Once you get to know the electronic medical record, you can really start to use it to streamline your patient care and investigation skills.

One way you can utilize the system is to find information that you didn’t write down (like you should have). One common way I “Nancy Drew’d It” was when I forgot to write down times I performed patient care.

You can go back into the system and cross-check your times. By this I mean, look to see something already charted in the system that you can relate back to when you performed the task.

Did you administer the patient’s medications 10 minutes after your assessment? Look into the EMAR and see what time the medication was administered (already charted in the system), and subtract 10 minutes. Easy enough right?
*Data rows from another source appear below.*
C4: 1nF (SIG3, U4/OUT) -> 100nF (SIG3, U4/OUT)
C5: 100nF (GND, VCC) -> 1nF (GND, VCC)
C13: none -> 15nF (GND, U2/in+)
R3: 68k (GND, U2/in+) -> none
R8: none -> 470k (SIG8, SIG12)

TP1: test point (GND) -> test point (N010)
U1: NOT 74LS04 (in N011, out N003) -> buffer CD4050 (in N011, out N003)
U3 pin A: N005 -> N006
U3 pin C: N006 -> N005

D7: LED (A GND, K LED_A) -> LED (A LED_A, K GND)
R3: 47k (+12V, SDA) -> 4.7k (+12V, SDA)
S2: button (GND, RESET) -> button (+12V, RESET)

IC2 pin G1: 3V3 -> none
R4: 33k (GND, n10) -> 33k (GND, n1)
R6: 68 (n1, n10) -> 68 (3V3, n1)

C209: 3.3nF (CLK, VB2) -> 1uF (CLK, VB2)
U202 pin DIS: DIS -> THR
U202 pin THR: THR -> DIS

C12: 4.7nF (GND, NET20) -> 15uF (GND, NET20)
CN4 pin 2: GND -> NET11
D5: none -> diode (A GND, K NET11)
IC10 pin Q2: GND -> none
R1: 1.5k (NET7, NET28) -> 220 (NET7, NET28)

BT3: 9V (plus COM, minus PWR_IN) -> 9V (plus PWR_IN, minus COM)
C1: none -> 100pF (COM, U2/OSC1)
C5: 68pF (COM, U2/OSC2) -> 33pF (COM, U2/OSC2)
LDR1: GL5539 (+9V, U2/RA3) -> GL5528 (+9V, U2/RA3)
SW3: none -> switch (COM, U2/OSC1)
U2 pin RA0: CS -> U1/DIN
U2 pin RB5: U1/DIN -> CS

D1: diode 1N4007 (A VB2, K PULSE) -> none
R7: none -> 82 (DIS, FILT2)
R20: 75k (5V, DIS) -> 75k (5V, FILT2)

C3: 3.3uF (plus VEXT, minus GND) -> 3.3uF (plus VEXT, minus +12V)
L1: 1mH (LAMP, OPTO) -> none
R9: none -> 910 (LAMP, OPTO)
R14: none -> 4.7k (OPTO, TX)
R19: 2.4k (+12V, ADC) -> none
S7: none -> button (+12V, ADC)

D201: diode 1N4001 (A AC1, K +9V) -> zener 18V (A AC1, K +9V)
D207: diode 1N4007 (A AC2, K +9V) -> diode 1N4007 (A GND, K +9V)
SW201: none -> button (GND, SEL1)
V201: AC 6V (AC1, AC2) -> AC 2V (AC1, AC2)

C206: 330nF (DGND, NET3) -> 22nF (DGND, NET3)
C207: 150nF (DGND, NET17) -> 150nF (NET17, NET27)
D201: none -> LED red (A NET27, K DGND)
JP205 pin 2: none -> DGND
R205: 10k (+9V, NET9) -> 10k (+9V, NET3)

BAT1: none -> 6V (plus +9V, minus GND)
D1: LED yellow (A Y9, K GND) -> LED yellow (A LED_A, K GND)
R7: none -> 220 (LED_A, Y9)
Learning the EMR and being able to navigate it quickly and efficiently will help you gather appropriate patient information. Learn to look back at old labs (I’m talking 6-12 months ago.. What exactly is their baseline creatinine?), at old medication lists, at imported data from primary care offices, pharmacy information, and at History & Physicals from previous admissions.

Your specific charting software will limit or expand your ability to do this, but all EMR software will have ways of gathering information which you will learn to navigate with time.

5. Work Smart!

As a nurse, you work hard enough! When you are able, try working smart!

If your EMR allows, duplicate a previous assessment and adjust what needs to be changed based on your assessment. Whether it is your assessment or another nurse’s, it really doesn’t matter – just make sure that the charting reflects your actual assessment.

This mainly just saves you mouse clicks – but also your valuable time.

Providers have shortcuts with charting as well. When dictating or typing their H&Ps, they often utilize “macros” or templates that list out a normal Review of Systems and Physical Exam. They change what needs to be changed and it allows them to chart relatively quickly.

Unfortunately, nurses tend to have to chart in a less convenient way, which usually involves multiple clicks, checkboxes, and forms. This is convenient for coding and billing, as well as for insurance companies for data mining purposes, but it is NOT convenient for the nurses.

When the EMR allows, it will save you a good amount of time by duplicating an assessment. Some EMRs will have offer better functionality in this aspect, and others will not allow it at all. It will also depend on the facility and its policies regarding charting duplication.

6. CYA

Nurses are the backbone of the healthcare industry. Unfortunately, the responsibility of our patient’s health ultimately can trickle down to the RN taking care of them, and this can be stressful.

A nurse can find themselves in legal trouble if a medical error occurs and he or she did not catch it (or worse – caused it).

Due to the unfortunate trend in patients suing hospitals and staff, it is vitally important to cover yourself with your charting. Chart EVERYTHING that you can.

Always document each notification you made to the Provider, and the conversations you have with the patient/family. Use direct quotes when possible, even if what was said might not be rated PG…

When in doubt, inform your charge nurse or director of anything that you don’t feel comfortable with – and CHART it! By initiating the chain of command, you did your duty as the nurse.


Hopefully, with these charting tips, you’ll be a little less stressed about charting and able to focus more on what truly matters – patient care!